A tweet on Monday by Penfield athletic director Pete Shambo included Leone’s choice to coach seventh- and eighth-grade wrestlers in the school district in the future. Leone is a physical education teacher at Bay Trail Middle School in Penfield.
“He mentioned three years ago that he started thinking about it,” Shambo said. “I don’t think it’s easy for John and people like him to make that kind of decision.”
Penfield will be posting an opening for a new varsity wrestling coach, Shambo said.
“There’s no one tapped on the shoulder, ‘You are the next guy,’ or something like that,” Shambo said.
Penfield’s next wrestling coach is taking a over a team that is in better shape than when Leone moved into the position, according to Mickey Marlowe, who has completed 25 seasons as the coach at Rush-Henrietta.
“They struggled and he made them very relevant in Section V,” Marlowe said. “When you are relevant in Section V, that’s pretty good.”
Leone elevated the quality of the team on the mat to the point that he set up Penfield wrestlers to compete in high-profile tournaments in the sport, like the Powerade Tournament in Canonsburg, Pennsylvania and Eastern States Classic in Loch Sheldrake, Sullivan County.
“He was one of the first to do it, give them exposure (to college coaches, competition around the region and media) that way,” Marlowe said.
This was one of the ways that Leone promotes wrestling, according to Marlowe.
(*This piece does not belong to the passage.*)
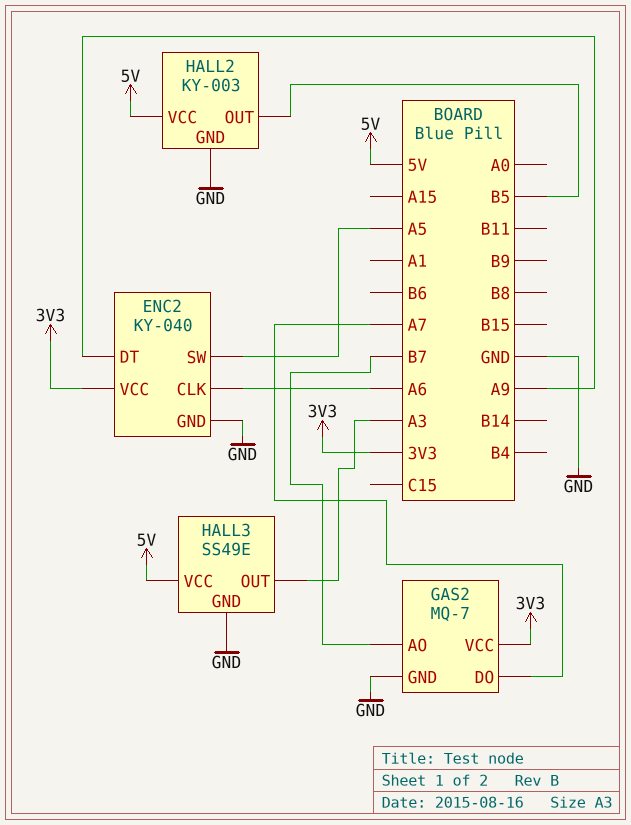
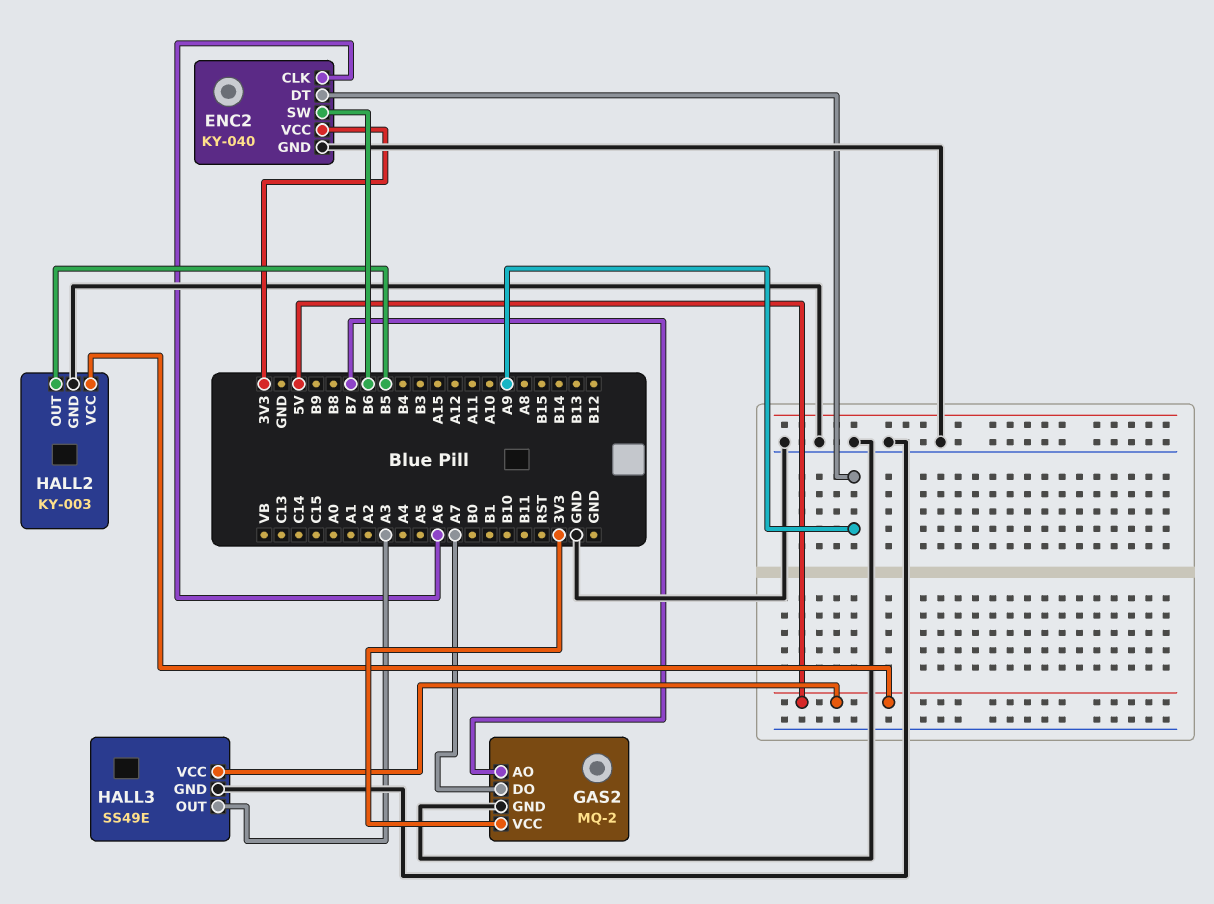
ENC2 pin SW: A5 -> B6
GAS2: MQ-7 -> MQ-2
“He’s a wrestling guru, a big fan, he studies it,” Marlowe said. “And another thing, is that he would get the best out of guys who maybe weren’t your superstars.
“Today there are your great individual wrestlers like Cooper Kropman, Yianni Diakomihalis, but what I feel is that he had that balance with kids, maybe who were just wrestlers in the winter. He was pretty good at getting guys to step up and be a tough out. He’s a promoter of the sport, he’s a good voice.”
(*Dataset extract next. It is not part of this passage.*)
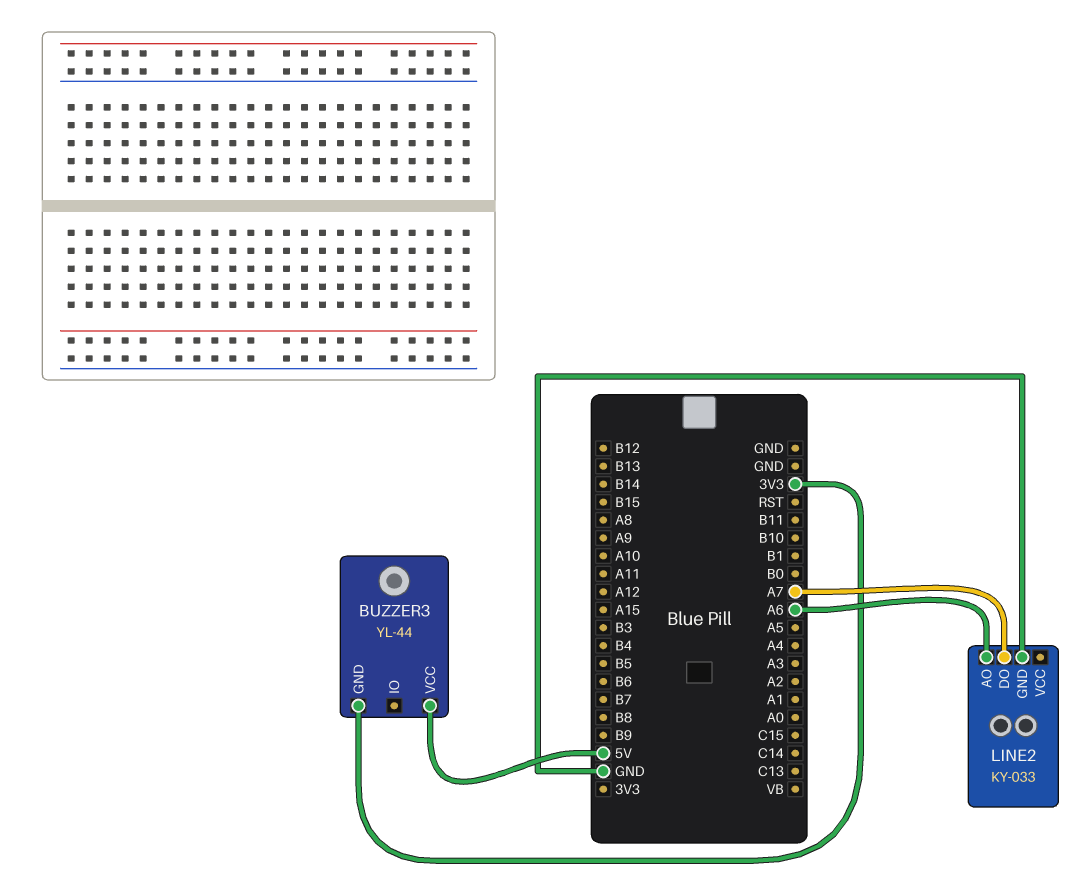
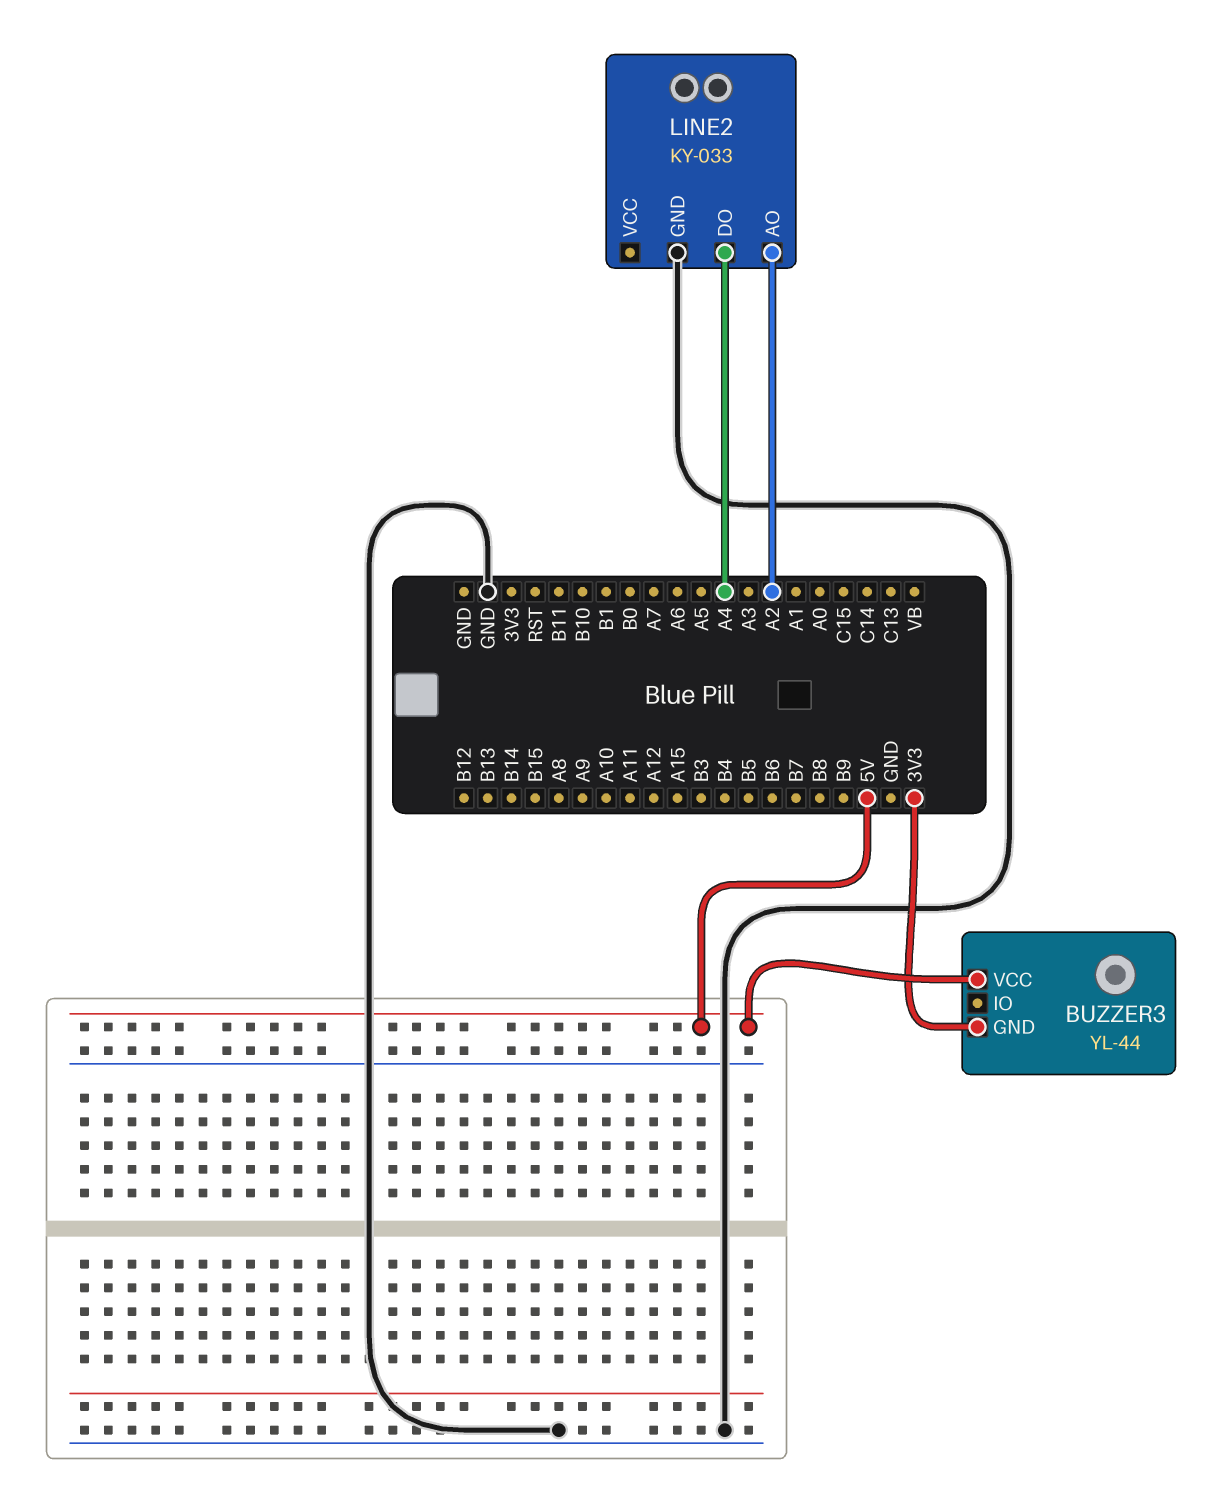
LINE2 pin AO: A6 -> A2
LINE2 pin DO: A7 -> A4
Leone, a Penfield graduate, won a NCAA Division III national wrestling championship in 1987 as a member of the College at Brockport team coached by Don Murray. He was a runner-up the season before, a result near the top of a healthy list of accomplishments in college.
“John has a lot of horsepower, he’s a motivator,” Section V Wrestling Hall of Fame member Frank Marotta said. “To have somebody with his skill-level working with the younger kids who are just starting out, you couldn’t ask for anything more.
“I don’t see any of the longtime coaches walking off into the sunset. They have to have some involvement with the sport, or at least I always hope so. It’s important that you have good people staying involved. I’m glad to hear that he’s staying at the modified level.”
Shambo said he believes there is interest among the coaches in Penfield’s wrestling program to move into the varsity position.
“The John Leones of the world are special people,” Shambo said. “They don’t come around everyday.”